By Michael Malaszczyk
We haven’t heard much from Vice President Kamala Harris recently. We heard and saw plenty from Harris during the 2020 campaign season, as well as during President Biden’s tumultuous first year. She was initially warmly received, but her approval ratings tanked along with the president’s. Perhaps Harris’s most notable moment was when she told Guatemalan migrants, “Do not come” to the United States. That only continued her ratings’ downward trend.
And yet as public opinion of the Biden presidency has generally improved in recent months, we still haven’t heard a peep from the vice president.
Think about it. What does the vice president actually do? You probably learned in history class that he (and now she) presides over the Senate. And that’s about it. There’s nothing in the Constitution spelling out vice presidential duties except for wielding a gavel during Senate proceedings and, of course, becoming president if the president dies or resigns, which doesn’t happen much.

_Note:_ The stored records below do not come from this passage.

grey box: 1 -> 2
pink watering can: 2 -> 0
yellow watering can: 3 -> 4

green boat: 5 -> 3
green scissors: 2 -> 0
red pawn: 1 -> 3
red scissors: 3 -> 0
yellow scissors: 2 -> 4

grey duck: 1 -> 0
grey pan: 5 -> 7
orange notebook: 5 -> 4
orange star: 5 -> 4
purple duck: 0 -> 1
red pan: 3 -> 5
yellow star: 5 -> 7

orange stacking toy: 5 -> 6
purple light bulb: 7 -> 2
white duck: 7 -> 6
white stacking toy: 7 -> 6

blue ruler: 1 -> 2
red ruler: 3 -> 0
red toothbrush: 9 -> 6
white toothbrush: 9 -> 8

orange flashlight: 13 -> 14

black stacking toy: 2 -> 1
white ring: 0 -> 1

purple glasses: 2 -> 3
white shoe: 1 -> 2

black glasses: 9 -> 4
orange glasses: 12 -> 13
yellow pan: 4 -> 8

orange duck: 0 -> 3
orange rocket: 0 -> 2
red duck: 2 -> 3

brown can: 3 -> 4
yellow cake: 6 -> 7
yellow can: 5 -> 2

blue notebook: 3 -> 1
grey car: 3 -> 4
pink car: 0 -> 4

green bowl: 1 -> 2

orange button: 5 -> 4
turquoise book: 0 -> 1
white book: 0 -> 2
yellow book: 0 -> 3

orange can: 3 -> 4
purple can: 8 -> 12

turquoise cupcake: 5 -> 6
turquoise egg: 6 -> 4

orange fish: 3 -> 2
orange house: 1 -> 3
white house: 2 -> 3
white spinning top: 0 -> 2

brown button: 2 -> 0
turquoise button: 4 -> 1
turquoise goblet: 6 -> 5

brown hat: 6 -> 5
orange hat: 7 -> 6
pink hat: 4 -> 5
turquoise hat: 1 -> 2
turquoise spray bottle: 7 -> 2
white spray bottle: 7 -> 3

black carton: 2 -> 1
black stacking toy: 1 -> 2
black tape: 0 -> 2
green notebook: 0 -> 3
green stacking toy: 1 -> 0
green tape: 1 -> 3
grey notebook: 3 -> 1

Yet it seems noteworthy that we haven’t heard from Harris much. We didn’t hear a lot from Mike Pence in the Trump years, either. So the question is: After a few administrations in which vice presidents took on larger roles, is the vice presidency returning to its original role of being, well, meaningless?
We first have to understand the history of both the original role and the more recent model. The vice presidency was originally a job that had no relevance unless the president died, and the candidate was chosen as an ideological balance of the president in order to win the election. You probably can’t name many vice presidents, and those you can most likely either became president themselves or were in office more recently.
John Adams, the country’s first vice president under George Washington, hated the job, calling it “the most insignificant office that ever the invention of man contrived.” Thomas Marshall, V.P. under Woodrow Wilson, once joked that a woman had two sons: One of them went to sea, the other became vice president and neither was ever heard from again. John Nance Garner, who was Franklin D. Roosevelt’s first vice president, said the office was “not worth a bucket of warm spit.”
That changed in 1940. Roosevelt and Garner had a falling out, and FDR replaced Garner with a former cabinet secretary, Henry A. Wallace. Wallace had lots of government experience. Other vice presidents had been qualified too, but Wallace made the office into something more, given executive oversight over several committees and going on speaking tours nationwide. He was referred to by newspapers of the time as the “assistant president.”
The vice presidency was changing.
The Democratic Party replaced Wallace with Harry Truman in 1944, and Truman and Roosevelt never hit it off like Wallace and FDR did, but future vice presidents built on the Wallace model. Dwight Eisenhower’s second in command, Richard Nixon, had even more responsibilities than Wallace. Lyndon Johnson was John F. Kennedy’s liaison to the wings of the Democratic Party that Kennedy had trouble connecting with, and then Hubert Humphrey served in that same role for Johnson.
While Spiro Agnew, Gerald Ford and Nelson Rockefeller didn’t have memorable vice presidencies, Walter Mondale took the role to new heights, and got an office in the White House. George H.W. Bush, Dan Quayle, Al Gore, Dick Cheney and Joe Biden all served as top confidants and advisers to their presidents, and maintained high national profiles.
Then vice presidential momentum slowed with Pence, and came to a screeching halt with Harris.
It seems that both Trump and Biden chose their running mates based more on the electoral disadvantages the top men had than their need for a good second-in-command. Trump never had a particular use for Pence, but needed him on the ticket to appeal to the more traditional wing of the Republican Party. Biden was thinking the same way, but about the less
traditional wing of the Democratic Party. Neither was much concerned about who could best serve as their No. 2, and Biden’s diversity-related blind spot made Harris the right choice — but he apparently has little need for whatever she can bring to the table as a leader.
All of this raises the question, after two lackluster V.P.s — unless something changes dramatically during the balance of the Biden administration — is the vice presidency returning to its historical role of being little more than a campaign pitch? Will we get an “assistant president” again any time soon?